Developing a Post-Intubation Checklist

Multiple studies have shown checklists in medicine can be beneficial. They have been used to reduce rates of catheter-related blood stream infections and ventilator associated pneumonias and to improve team performance in various settings.  

In the ED setting, a peri-intubation checklist for trauma patients resulted in more use of rapid sequence intubation and a trend towards improvement in post-intubation sedation rates.[1] This checklist included meds for pre-intubation (pre-treatment, induction, paralytics) and information about which intubation device was used but had only one line for post-intubation medications and did not include other post-intubation safety measures.  

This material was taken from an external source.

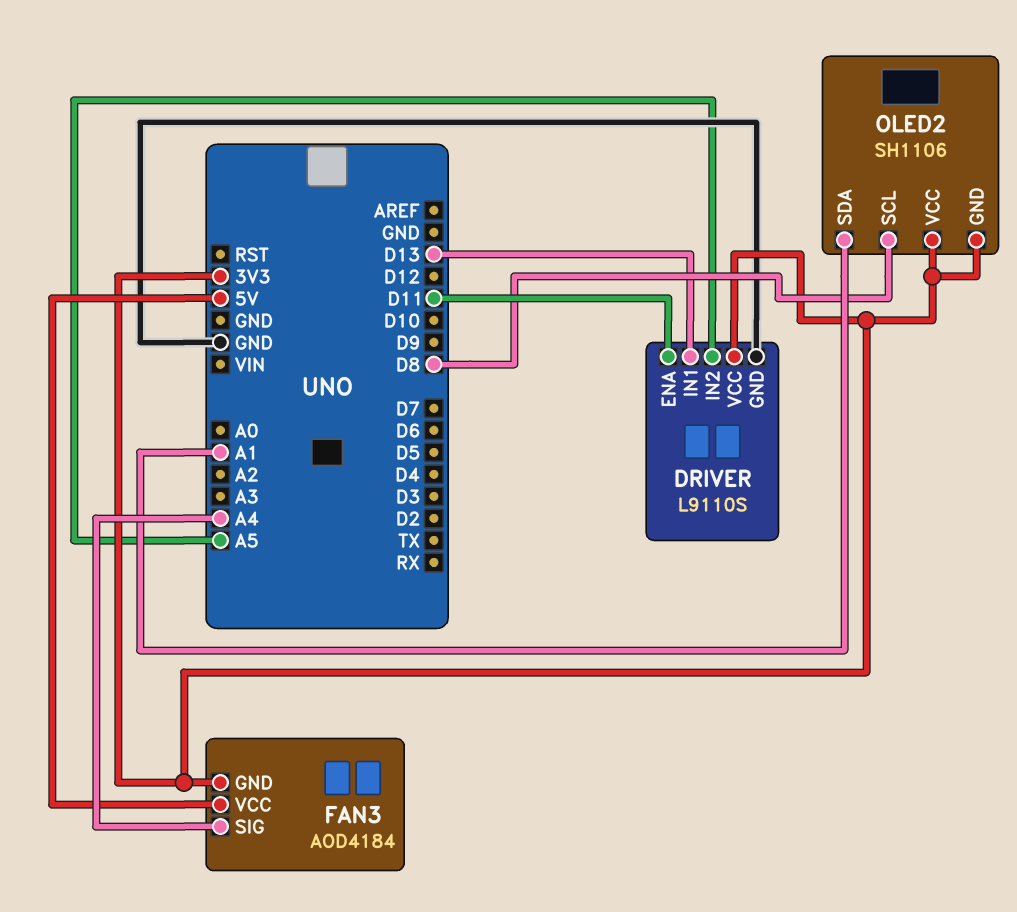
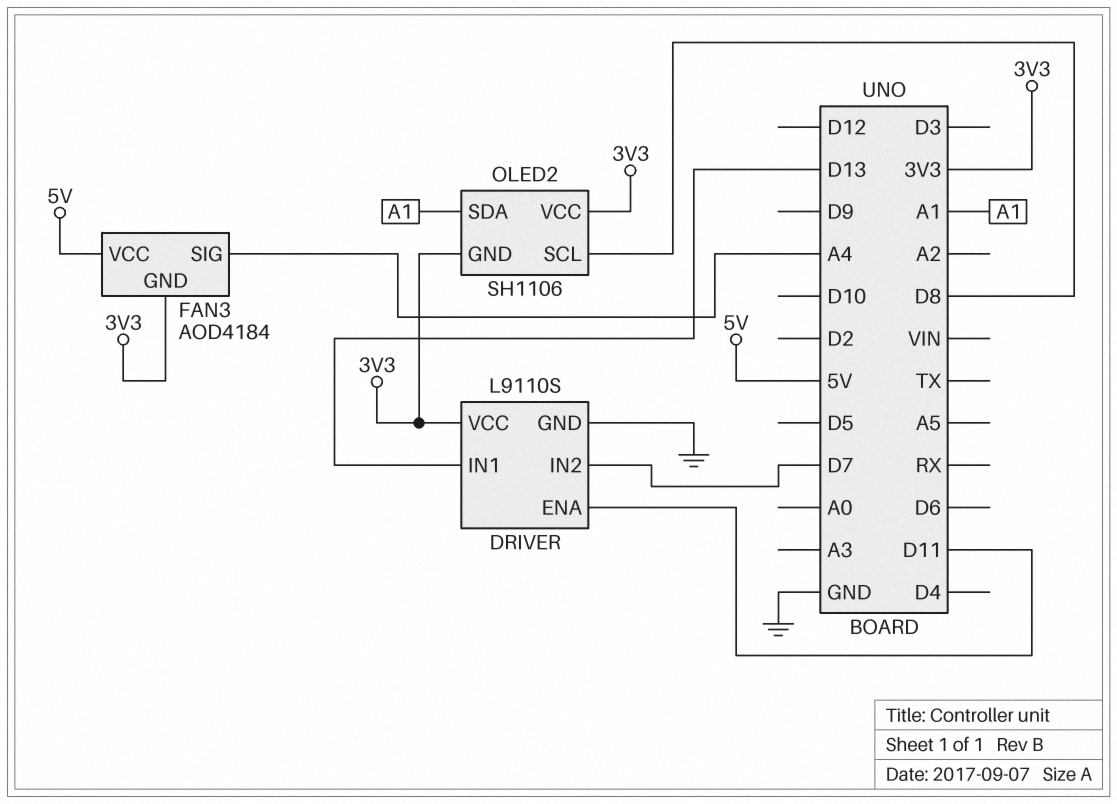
DRIVER pin IN2: A5 -> D7

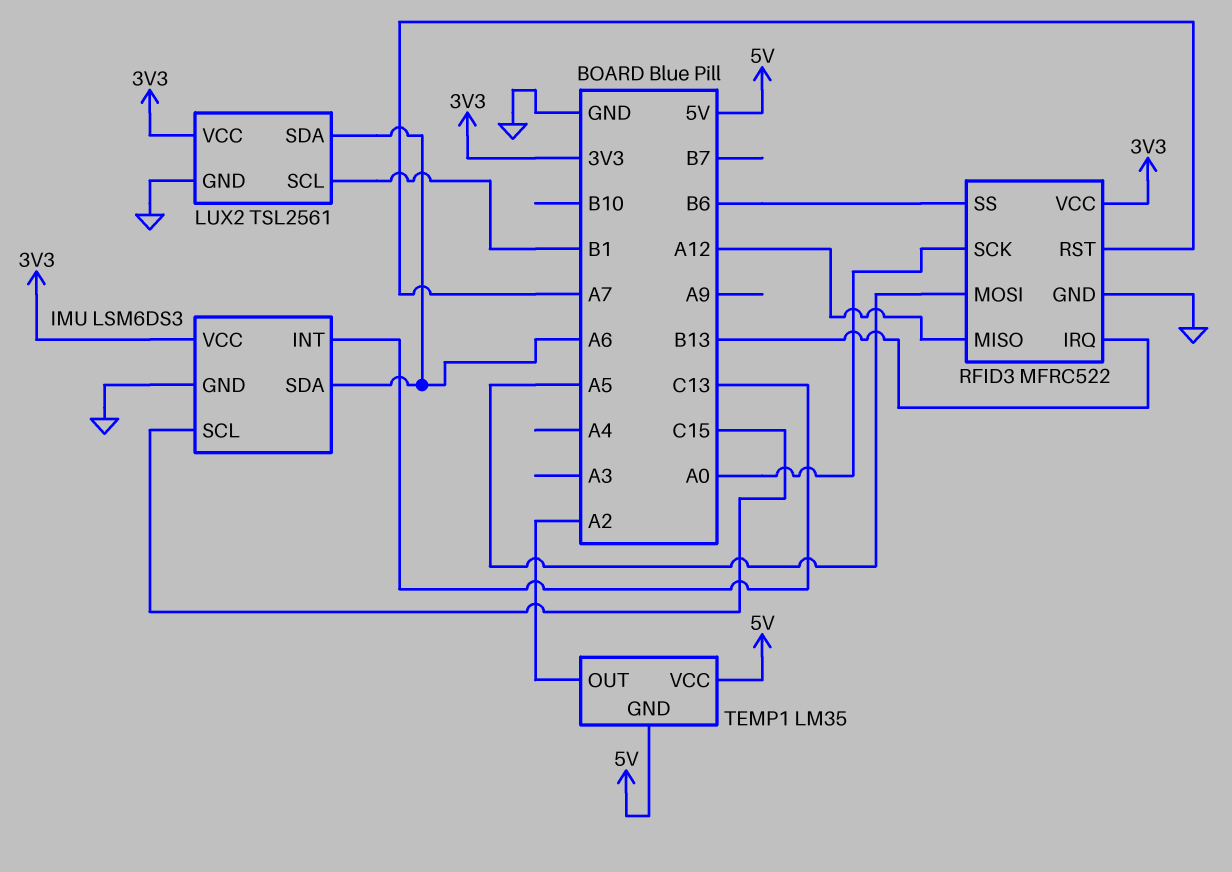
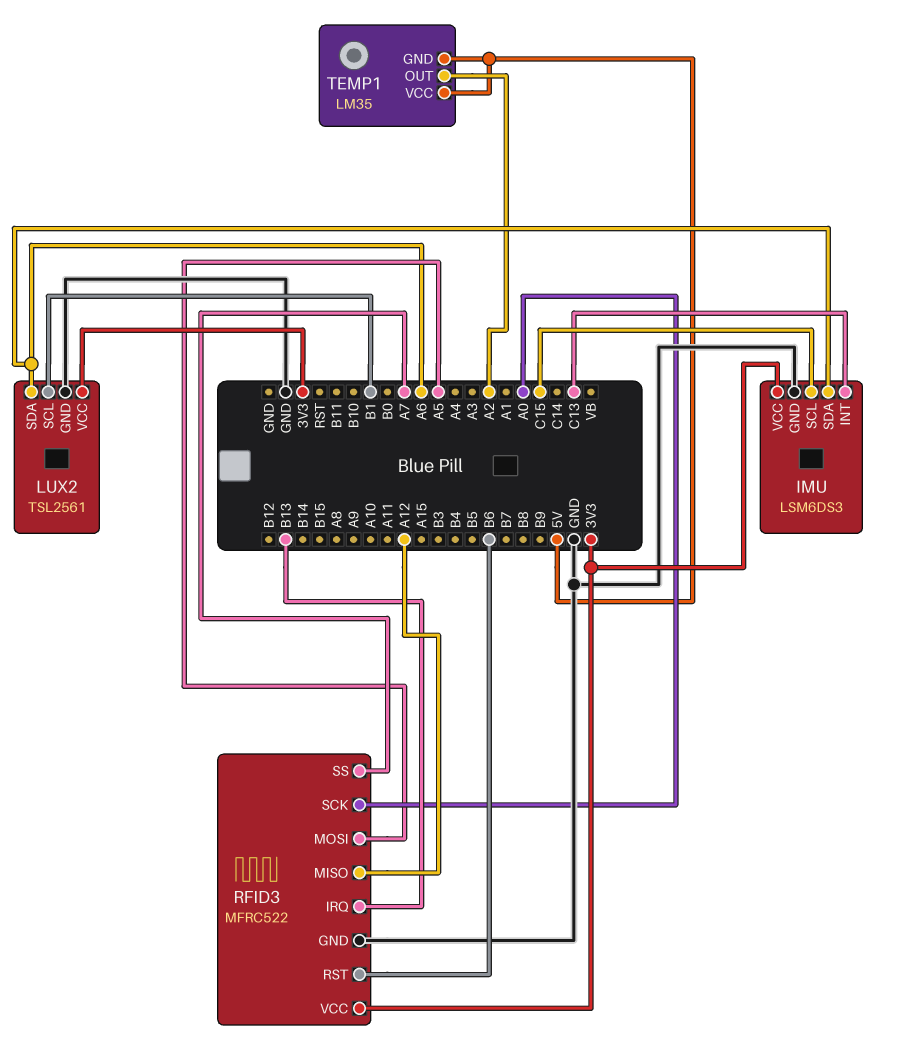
RFID3 pin RST: A7 -> B6
RFID3 pin SS: B6 -> A7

One of the few studies that we could find specifically focused on a post-intubation checklist was a MICU study by McConnell, et al. They looked at the proportion of patients who had an ABG drawn within 60 minutes of mechanical ventilation initiation, as well as rates of respiratory acidosis and acidemia. They found that after initiating a post-intubation checklist and timeout, the rates of ABGs increased, which led to earlier recognition of inappropriate ventilation settings.  

There are a lot of pre-intubation checklists available for public use. For example, a great podcast/blogpost by Scott Weingart on the topic was developed into a checklist by Jeffrey Siegler and Christ Huntley. Their versions can be found at https://emcrit.org/emcrit/post-intubation-package/.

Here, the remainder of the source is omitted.